Консервы надежды

«У меня еще сохранились консервы радости, надежды, мысли, - и я открыл бы для Вас любую банку».

С.Н. Дурылин – Е.В. Гениевой, I.1933.

«Я никому так не пишу, как Вам…»: Переписка С.Н. Дурылина и Е.В. Гениевой / Пред. Е.Ю. Гениевой; вступ. ст. В.Н. Топоровой; сост. коммент. и прим. И.А. Бордаченкова. – М.: Центр книги Рудомино, 2010. – 544 с.

Помнится, на излете Перестройки и в первые пост-советские годы было популярно следующее рассуждение: «Вы, “мастера культуры”, все жаловались, что Советская власть вам творить не дает, печататься не позволяет. Ну вот, ее не стало – печатай все, что хочешь. И где же неведомые шедевры, написанные в стол? где неизвестные романы и неопубликованные монографии? Оказывается, что нет почти ничего – а, значит, и Советская власть тут не при чем, а лишь ваше собственное творческое бессилие, в ссылках на нее находившее свое оправдание».

На это можно много чего возразить. Хотя бы то, что трудно дышать, когда нет воздуха. Кто-то задыхается, у кого-то вместо легких отрастают жабры и он научается существовать в новой среде – и несчастен, если не умеет лишить себя памяти о воздухе, уже неспособный дышать легкими, но помнящий об этом и от того никак не могущий ни принять свое положение как «нормальное», «естественное», ни действовать как-то иначе, чем действуют «все», в этой «новой нормальности» искалеченного мира.
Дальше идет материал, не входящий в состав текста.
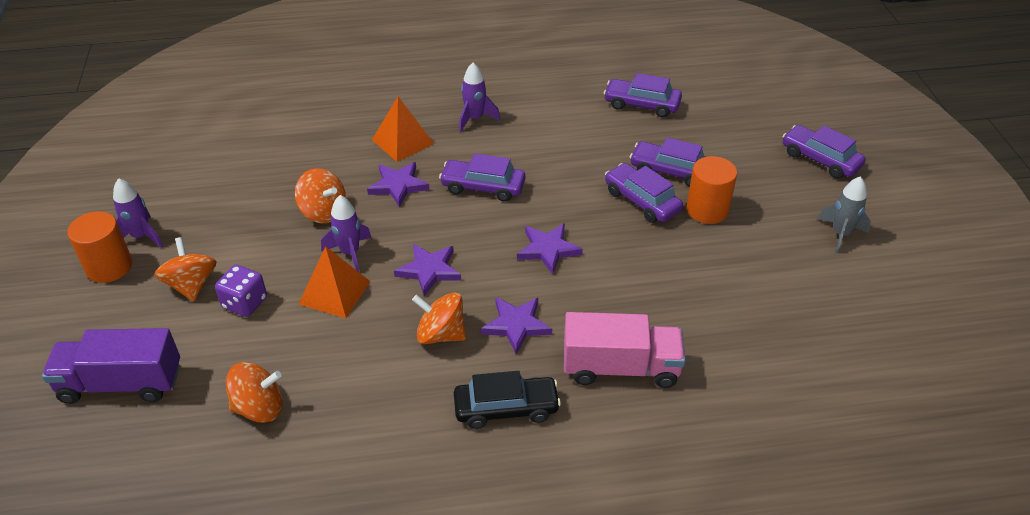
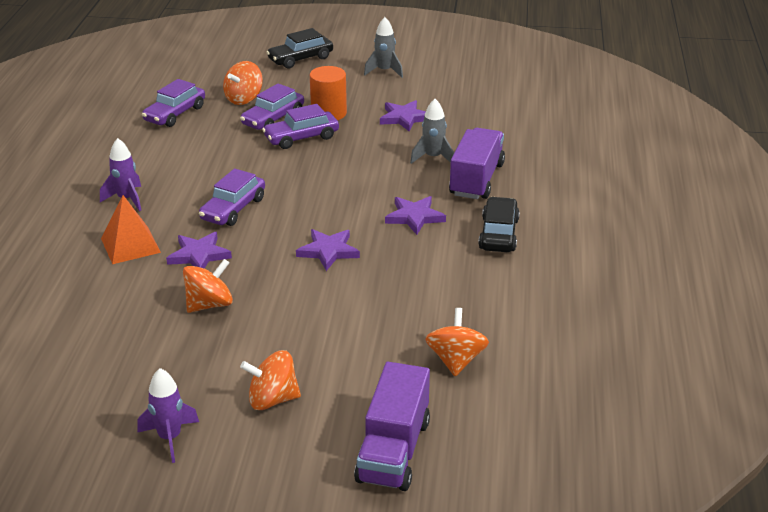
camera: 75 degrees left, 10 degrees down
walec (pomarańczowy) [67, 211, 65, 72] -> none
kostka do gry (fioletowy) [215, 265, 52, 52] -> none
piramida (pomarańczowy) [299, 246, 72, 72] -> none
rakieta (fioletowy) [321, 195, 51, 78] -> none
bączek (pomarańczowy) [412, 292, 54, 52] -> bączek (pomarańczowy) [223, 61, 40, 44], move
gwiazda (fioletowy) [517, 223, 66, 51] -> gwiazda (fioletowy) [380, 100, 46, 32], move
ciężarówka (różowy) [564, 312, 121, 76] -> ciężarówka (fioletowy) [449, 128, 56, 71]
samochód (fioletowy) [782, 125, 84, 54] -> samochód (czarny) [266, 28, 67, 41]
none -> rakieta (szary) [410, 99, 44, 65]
Но постепенно оказалось, что рассуждавшие приведенным образом были неправы и по существу – за минувшие два с небольшим десятилетия всплывает «советский подводный мир», открываются новые авторы или необычные, а иногда и практически немыслимые ипостаси уже известных авторов. Оказывается, и в советской реальности существовала наряду с официальной и полу-официальной «иная» реальность мысли, чувств, образов – оперировавшая зачастую той же реальностью, но с иной системой координат, не «советской» и не «антисоветской», которые по прошествии времени все меньше отличаются для внешнего взгляда друг от друга, а иной – той, что продолжала сохранять сознание реальности прежних, до-советских координат, длила их в новой ситуации. Или реальность тех, кто, получив свой опыт взросления, т.е. научения мыслить, в первое советское десятилетие, когда слова еще означали что-то сами по себе, а не были аналогом аллегорических картин, предназначенных для разгадывания и демонстрации мастерства понимания неназванного, продлевали этот опыт в новых условиях, помня о том, что значит мыслить и пробуя сохранять этот навык.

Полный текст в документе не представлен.